Mathematically removing the natural but transient climatic effects of volcanoes and El Niño/La Niña Pacific Ocean warming and cooling events leaves an underlying climate trend, all or some part of which might be attributed to human causes – including enhanced greenhouse forcing caused by rising levels of CO2 and other manmade greenhouse gases in the atmosphere.

At present, however, there is no accepted tool or technique for confidently estimating how much of the warming in the past 38+ years might be due to natural causes.

The Intergovernmental Panel on Climate Change – the U.N. agency tasked with studying global warming – believes that 50% of warming is due to human industrial activity.  While some scientists claim there is an observable difference between naturally occurring CO2 and that generated by burning fossil fuels, those methods are in dispute, which makes any statement regarding how much of the rise in temps is due to humans unreliable.

The UAH paper destroys the models that predict rising temps that correlate with rising CO2 levels:

For the purposes of this research, we assumed the climate was stable during that time, that the natural climate trend would have been zero," Christy said. "If the natural trend was zero, then the climate models say the atmosphere is more than twice as sensitive to CO2 as the data might suggest.

Of course, if the natural trend was greater than zero – if the natural climate was warming even a little bit – then the models have the atmospheric sensitivity to CO2 even further out of whack than that.

This has always been the skeptics' chief complaint about using predictive climate and atmospheric models to develop public policy: the models' gross inaccuracies.  How can a responsible government develop policies to address a problem that no one knows the extent of – or if it really exists?

Reliance by scientists on ground-based temperature data has always been questioned by skeptics.  This study shows why:

Other researchers have tried to calculate the climate's sensitivity using temperature data collected at the Earth's surface.
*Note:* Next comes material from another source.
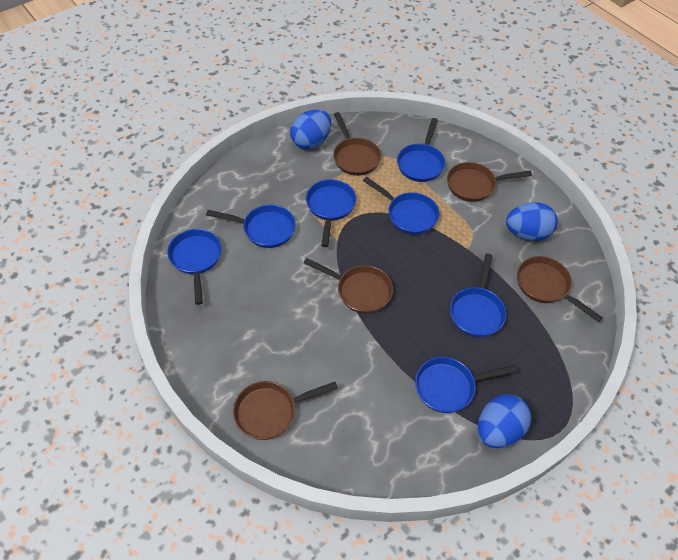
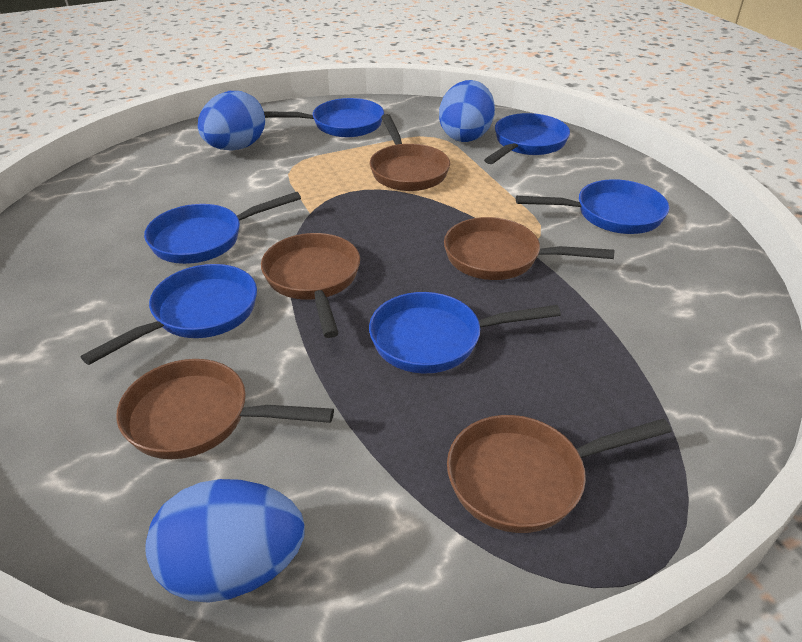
blue pan: 7 -> 6

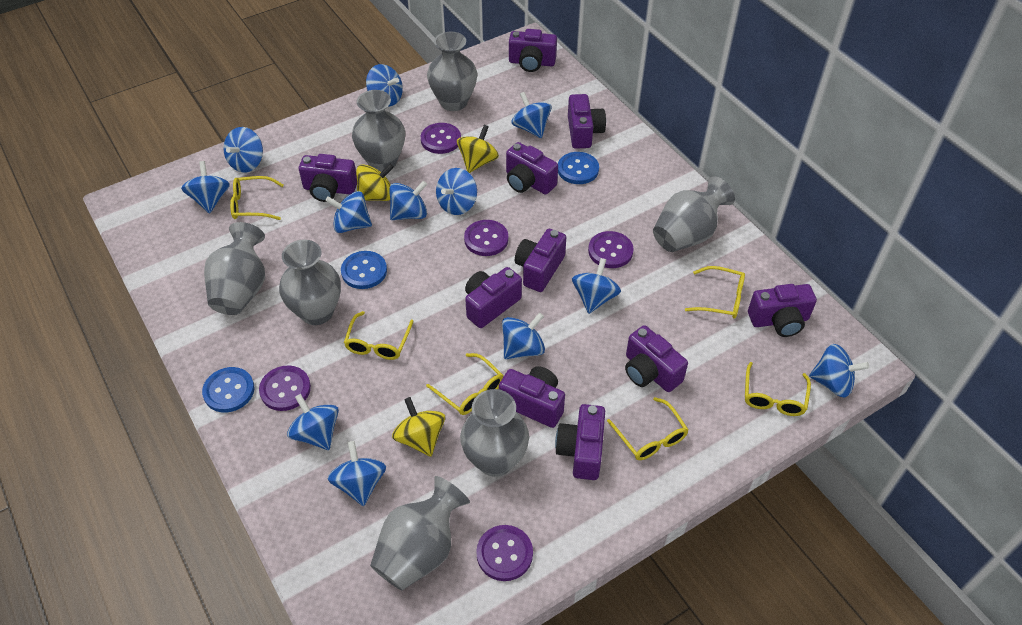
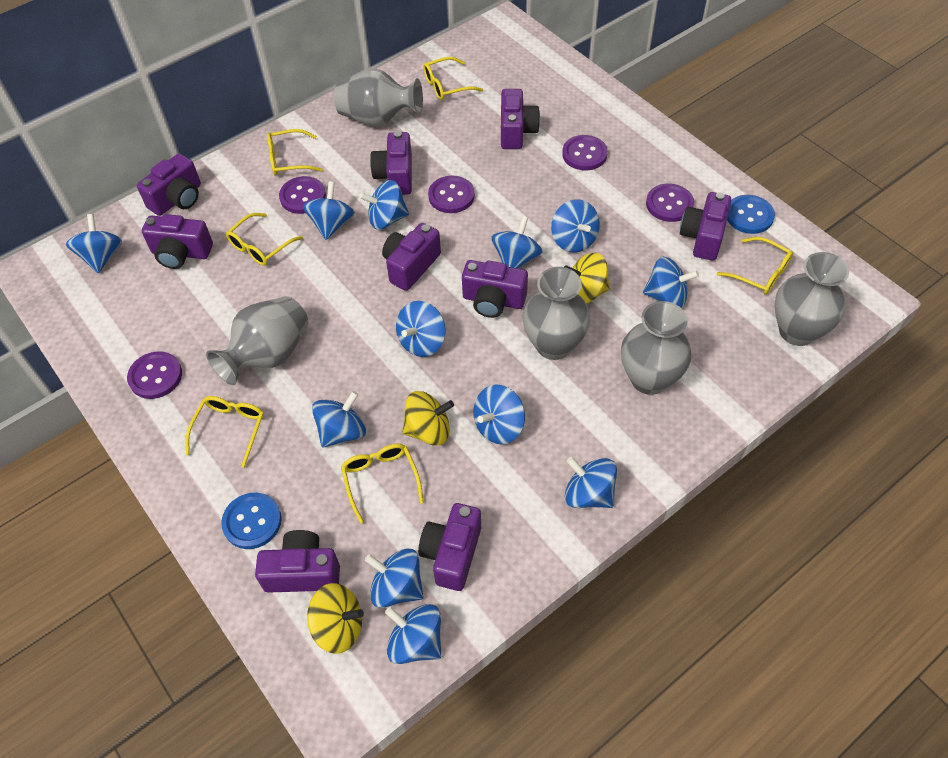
blue button: 3 -> 2
grey vase: 7 -> 5
purple camera: 10 -> 9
But that data lacks complete global coverage, especially over the oceans. Changes in the character of the land surface near thermometers (such as paving and urban growth) and changes in the thermometer instruments over time also add uncertainty to the data.
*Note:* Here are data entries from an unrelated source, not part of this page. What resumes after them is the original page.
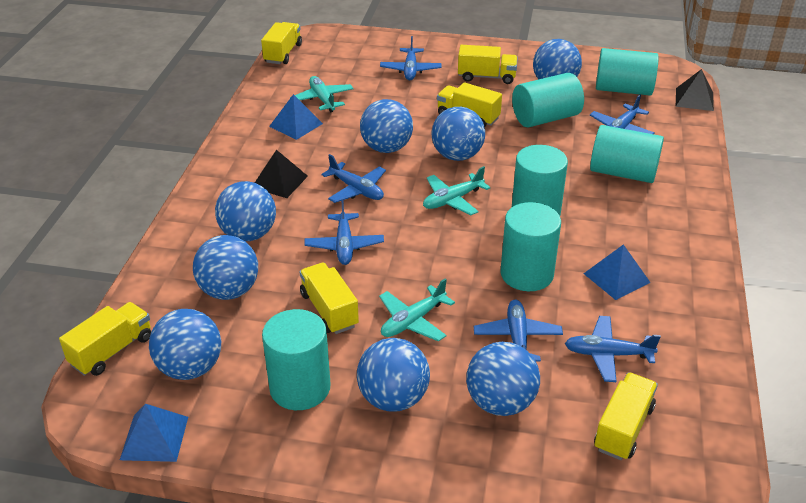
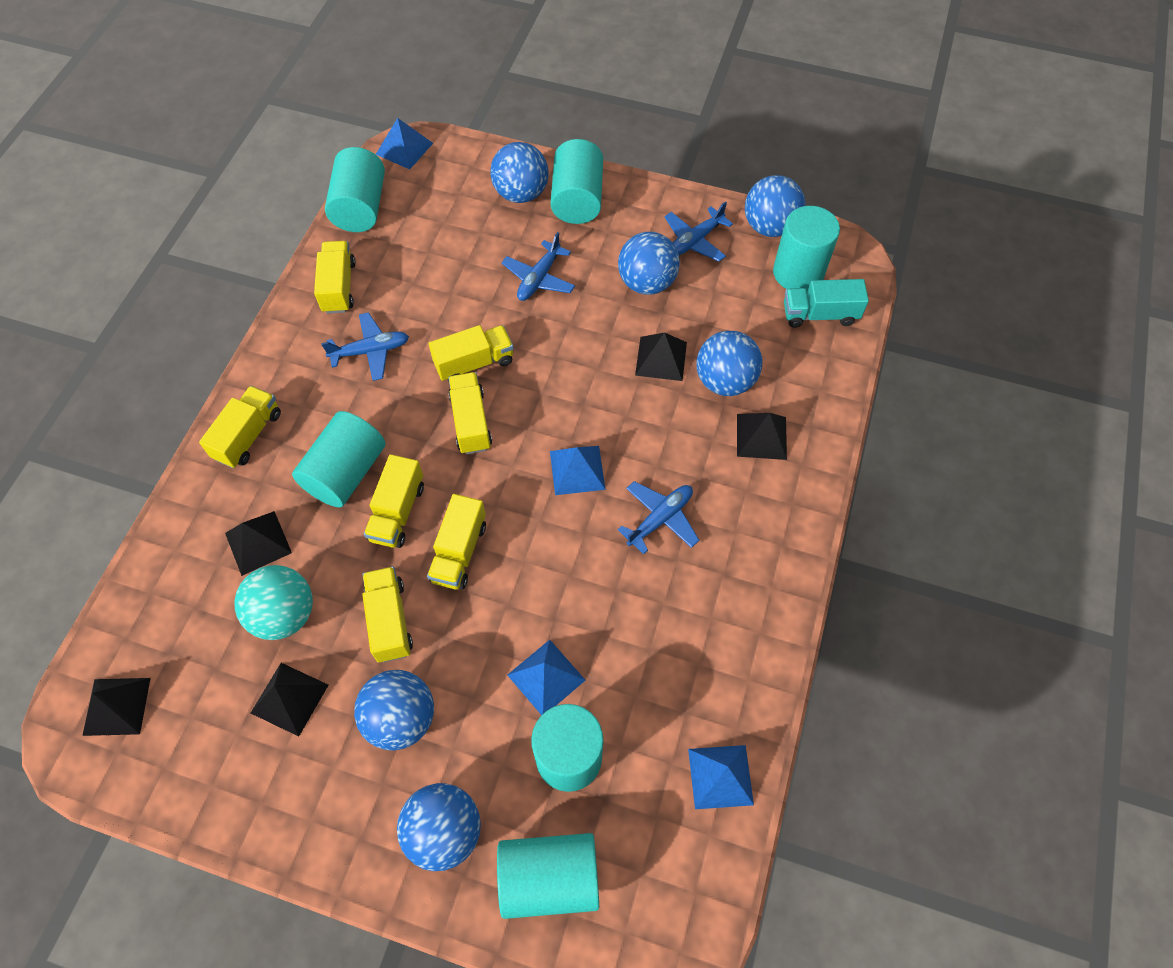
black pyramid: 2 -> 5
blue ball: 8 -> 6
blue plane: 6 -> 4
blue pyramid: 3 -> 4
turquoise ball: 0 -> 1
turquoise plane: 3 -> 0
turquoise truck: 0 -> 1
yellow truck: 6 -> 7

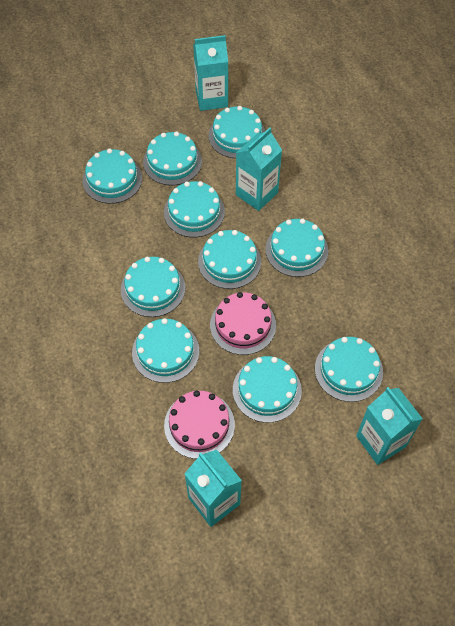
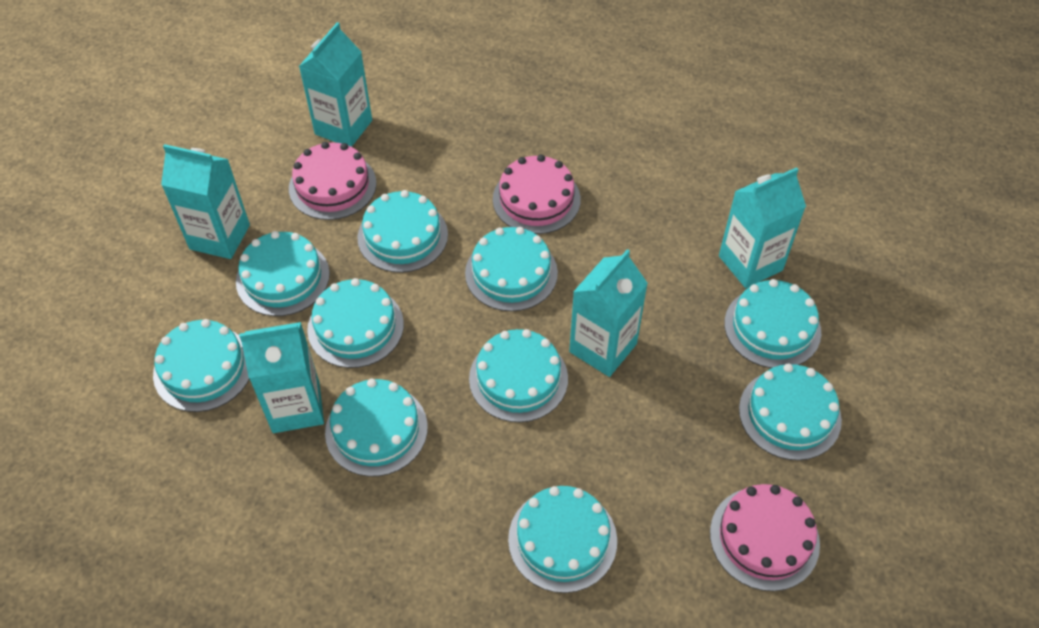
pink cake: 2 -> 3
turquoise carton: 4 -> 5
"Additionally, surface temperatures used for tracking climate change use the average of daily maximum and minimum temperatures," said McNider, a distinguished professor emeritus at UAH. "Those minimum nighttime temperatures reflect only the temperature of a shallow layer of air near the surface and not temperatures in the deep layer of the atmosphere."

Not only are the conclusions being drawn by global warming hysterics wrong, but their methodology leaves a lot to be desired.  It should be no surprise, then, that if you put bad science in, bad science will come out. 

If climate change were an ordinary field of science to study, this paper would be major news.  But the issue of global warming is so wrapped up in politics and business that any objective look at the claims made by other scientists is either dismissed out of hand or buried.